Under the Cisco-SAS platform, Cisco’s networking, edge and data center infrastructure will link with SAS’s software for streaming and advanced analytics. Edge routers will run SAS event stream processing software, connecting to external apps such as control systems, while also sending data to the data center for analysis including pattern detection. Cisco and SAS see applications in smart grids; connected cars; and smart manufacturing, including predictive maintenance.
The announcement from Cisco and SAS follows the release of a reference architecture for fog computing from the OpenFog Consortium, of which Cisco is a founding member, on Feb. 8.
“Just as TCP/IP became the standard and universal framework that enabled the Internet to take off, members of OpenFog have created a standard and universal framework to enable interoperability for 5G, IoT and AI applications,” said Helder Antunes, chairman of the OpenFog Consortium and senior director for the Corporate Strategic Innovation Group at Cisco.
Why fog computing?
According to the OpenFog Consortium, massive mounts of data produced, transported, analyzed and acted upon within industries such as transportation, healthcare, manufacturing and energy—collectively measured in zettabytes—expose challenges in cloud-only architectures and operations that reside only at the edge of the network.
For example, with an autonomous vehicle system, a smart car will generate terabytes of data per trip while it connects and communicates in motion with traffic control, municipality infrastructure and other vehicles. Current IoT system architectures cannot address latency measured in sub-milliseconds and situations where reliable network availability and bandwidth is crucial.
The OpenFog architecture—which can feature multiple layers of fog nodes acting upon the data closer to its source and managing the fog-to-thing, fog-to-fog and fog-to-cloud interfaces–successfully addresses these requirements, the group said.

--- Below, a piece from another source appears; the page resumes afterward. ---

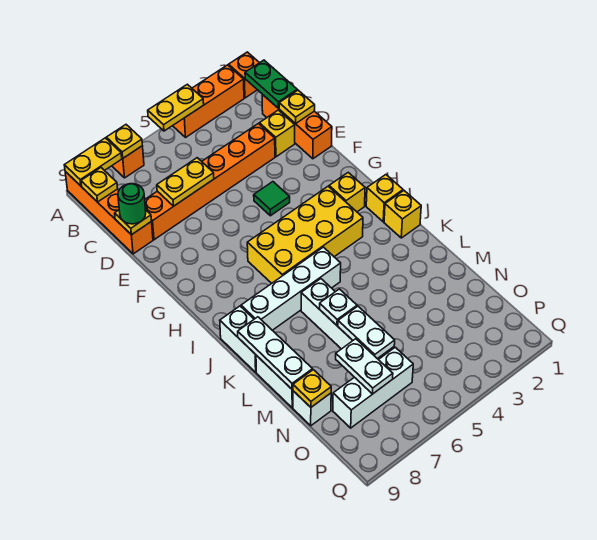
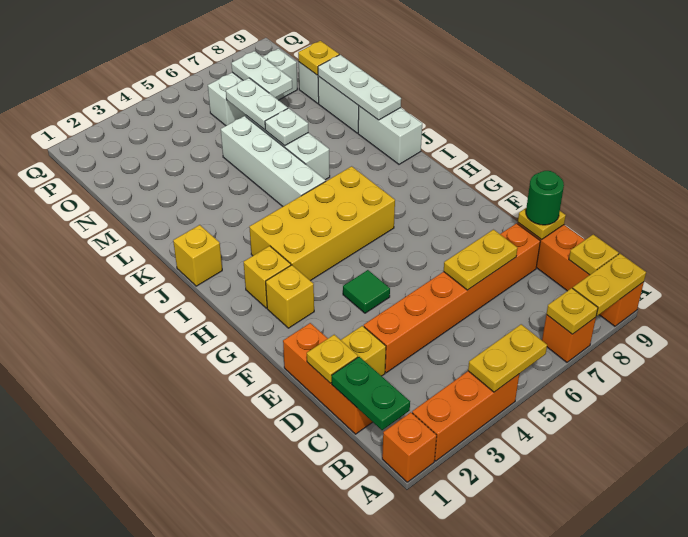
yellow brick I1 level 1 -> yellow brick G2 level 1
white brick J5:J8 level 1 -> white brick J5:M5 level 1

According to the OpenFog Consortium, fog computing also deals with issues related to security, cognition, agility, and efficiency. “While fog computing is starting to be rolled out in smart cities, connected cars, drones and more, it needs a common, interoperable platform to turbocharge the tremendous opportunity in digital transformation. The new OpenFog Reference Architecture is an important giant step in that direction,” said Antunues.
The OpenFog Reference Architecture contains a medium- to high-level view of system architectures for fog nodes (smart, connected devices) and networks, deployment and hierarchy models, and use cases. Future documents will provide updated requirements and lower-level details, including formal, enumerated requirements that will form the basis of quantitative testbeds, certifications and the specified interoperability of fog elements. The reference architecture is based on eight core technical principles, including security, scalability, openness, autonomy, RAS (reliability, availability, and serviceability), agility, hierarchy and programmability.